Before the poorly-written 14th amendment, black slaves were considered “property” not “persons”. Not really on point with the NBC issue.
The Fugitive Slave clause:
No person held to service or labor in one state, under the laws thereof, escaping into another, shall, in consequence of any law or regulation therein, be discharged from such service or labor, but shall be delivered up on claim of the party to whom such service or labor may be due.
and the famous,
... determined by adding to the whole number of free persons, including those bound to service for a term of years, and excluding Indians not taxed, three fifths of all other Persons.
For the census, they were counted as whole persons. For representation in Congress, three-fifths of their census total was counted.
The peculiar institution recognized a peculiar property right to the labor of an enslaved person, and holding that person in bondage.
Very closely intertwined. You would not believe how closely these two things are intertwined with each other.

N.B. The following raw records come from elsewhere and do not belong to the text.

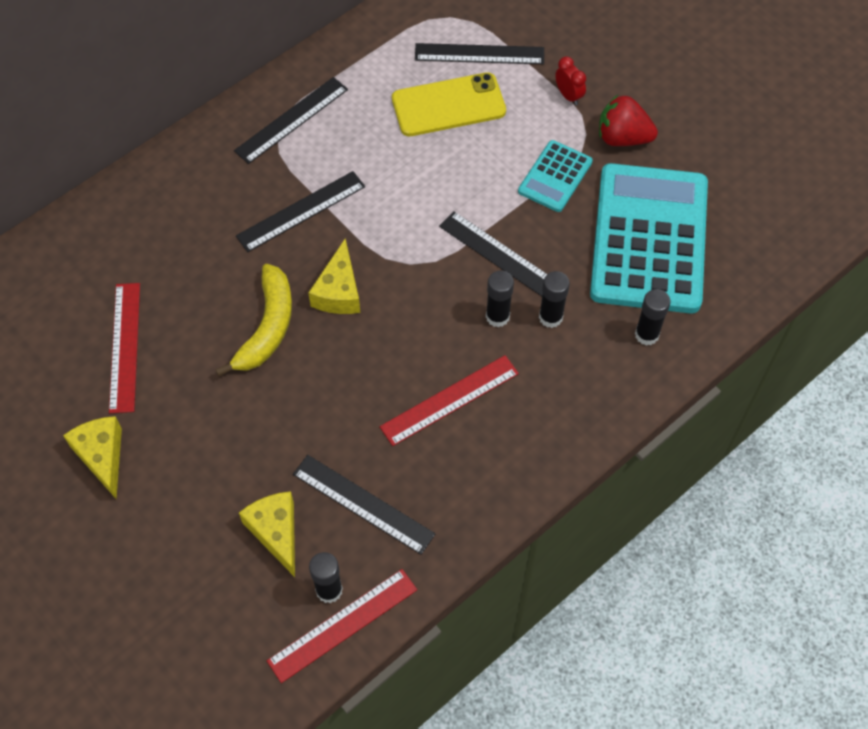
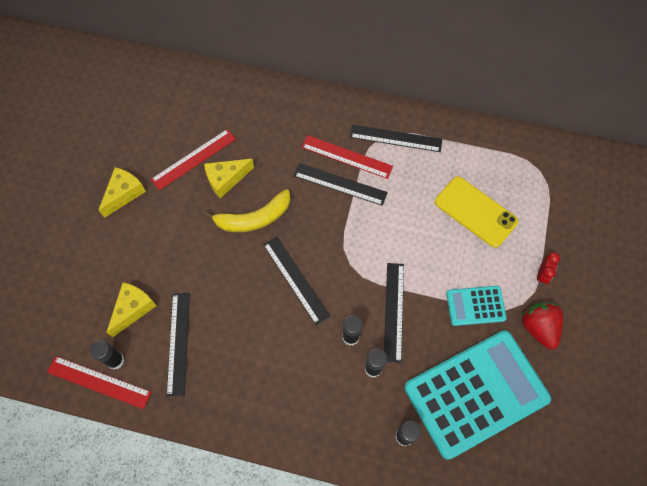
camera: 55 degrees right, 5 degrees up
(339, 291) = (303, 239): yellow cheese -> yellow cheese (226, 179)
(449, 400) = (275, 346): red ruler -> red ruler (346, 157)
(479, 54) = (527, 204): black ruler -> black ruler (295, 279)

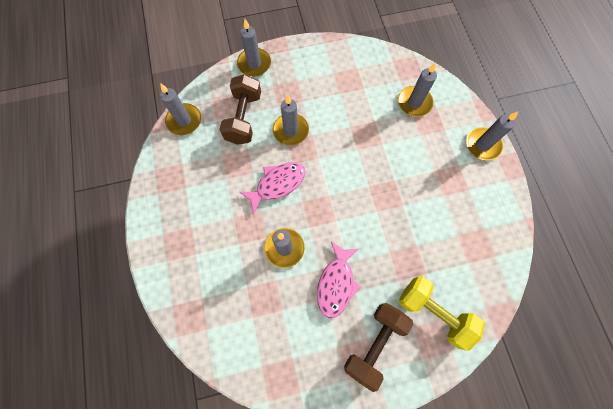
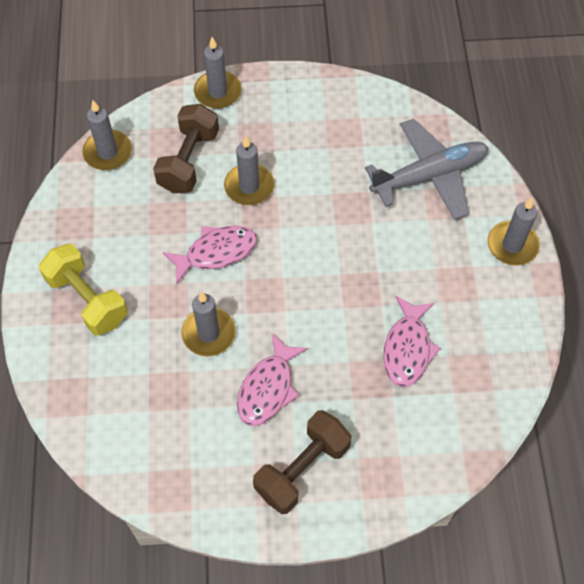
camera: 10 degrees right, 10 degrees down
(414, 103) = (429, 175): grey candle -> grey plane
(429, 235) = (407, 348): none -> pink fish
(433, 312) = (390, 445): yellow dumbbell -> yellow dumbbell (87, 299)

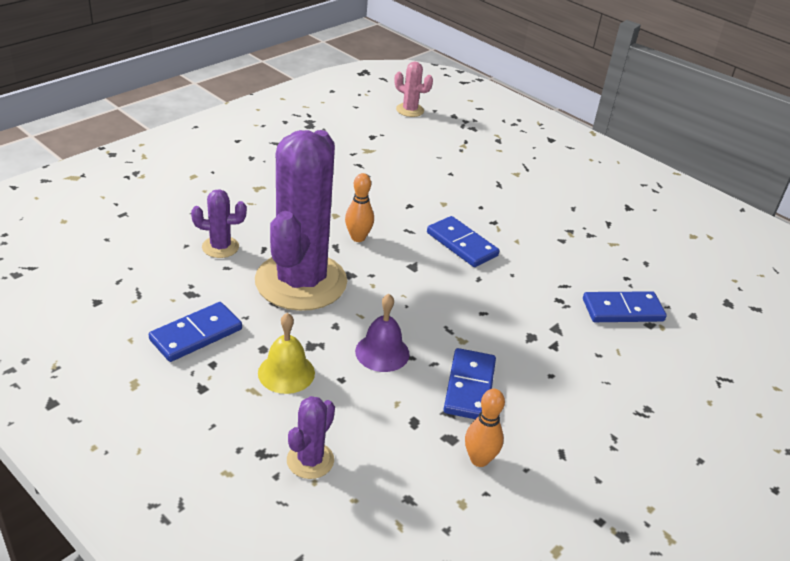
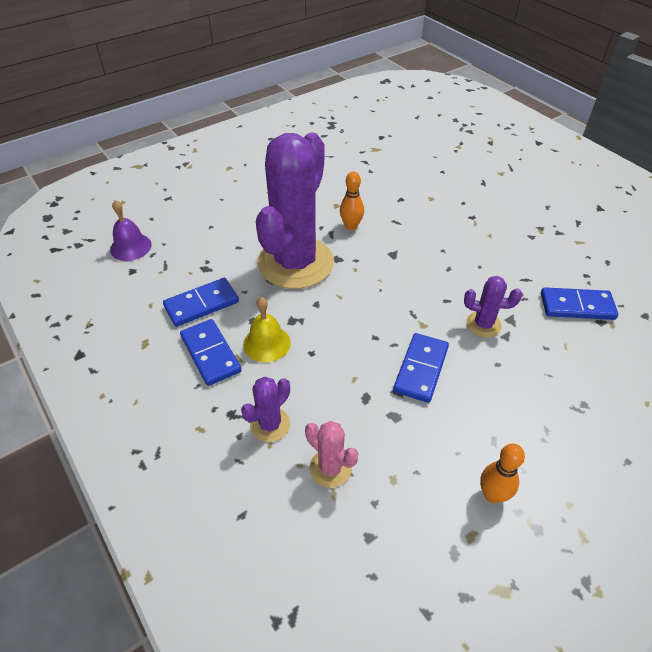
camera: 15 degrees right, 10 degrees up
(220, 247) = (237, 229): purple cactus -> purple cactus (483, 324)
(382, 352) = (351, 331): purple bell -> purple bell (130, 247)
(410, 110) = (418, 114): pink cactus -> pink cactus (330, 468)
(461, 244) = (439, 236): blue domino -> blue domino (210, 354)
(479, 459) = (416, 439): orange bowling pin -> orange bowling pin (492, 495)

William Rawle is the man most responsible for spreading the false claim that American citizenship derives from birth on the soil. He *KNEW* this was wrong, because the Supreme Court of Pennsylvania *TOLD* him this was wrong, in their Unanimous decision in Negress Flora vs Joseph Graisberry.
It was a *UNANIMOUS* decision. Now the court records are lost, though the verdict is remembered, but it is unquestionable that William Rawle tried his "Hey! She was born on the soil!" argument with them, and it didn't fly.
William Lewis was William Rawle's co-counsel on this case, and *HE* is the guy that trained Samuel Roberts, (who published the book mentioned above) and so there can be no question that Rawle had been told what was correct American law, and what was not.
Rawle waited till everybody who could contradict him was dead before he published his "A View of the Constitution" in 1829.
Why did Rawle lie? Why did he publish a book with this very specific lie in it?
He was trying to free the slaves. He was president of the Pennsylvania abolition society, and he was trying to use a legal trick to free the slaves. A trick that had already worked in other states, but a trick which was not working in Pennsylvania.
By arguing that anyone born on the soil was a "citizen", he could claim slaves were free "citizens", and not slaves.
He never had any success with this during his lifetime, but he certainly polluted subsequent understanding of how a citizen was defined or created.
So you see, Freedom for Slaves was *VERY* connected to Presidential eligibility.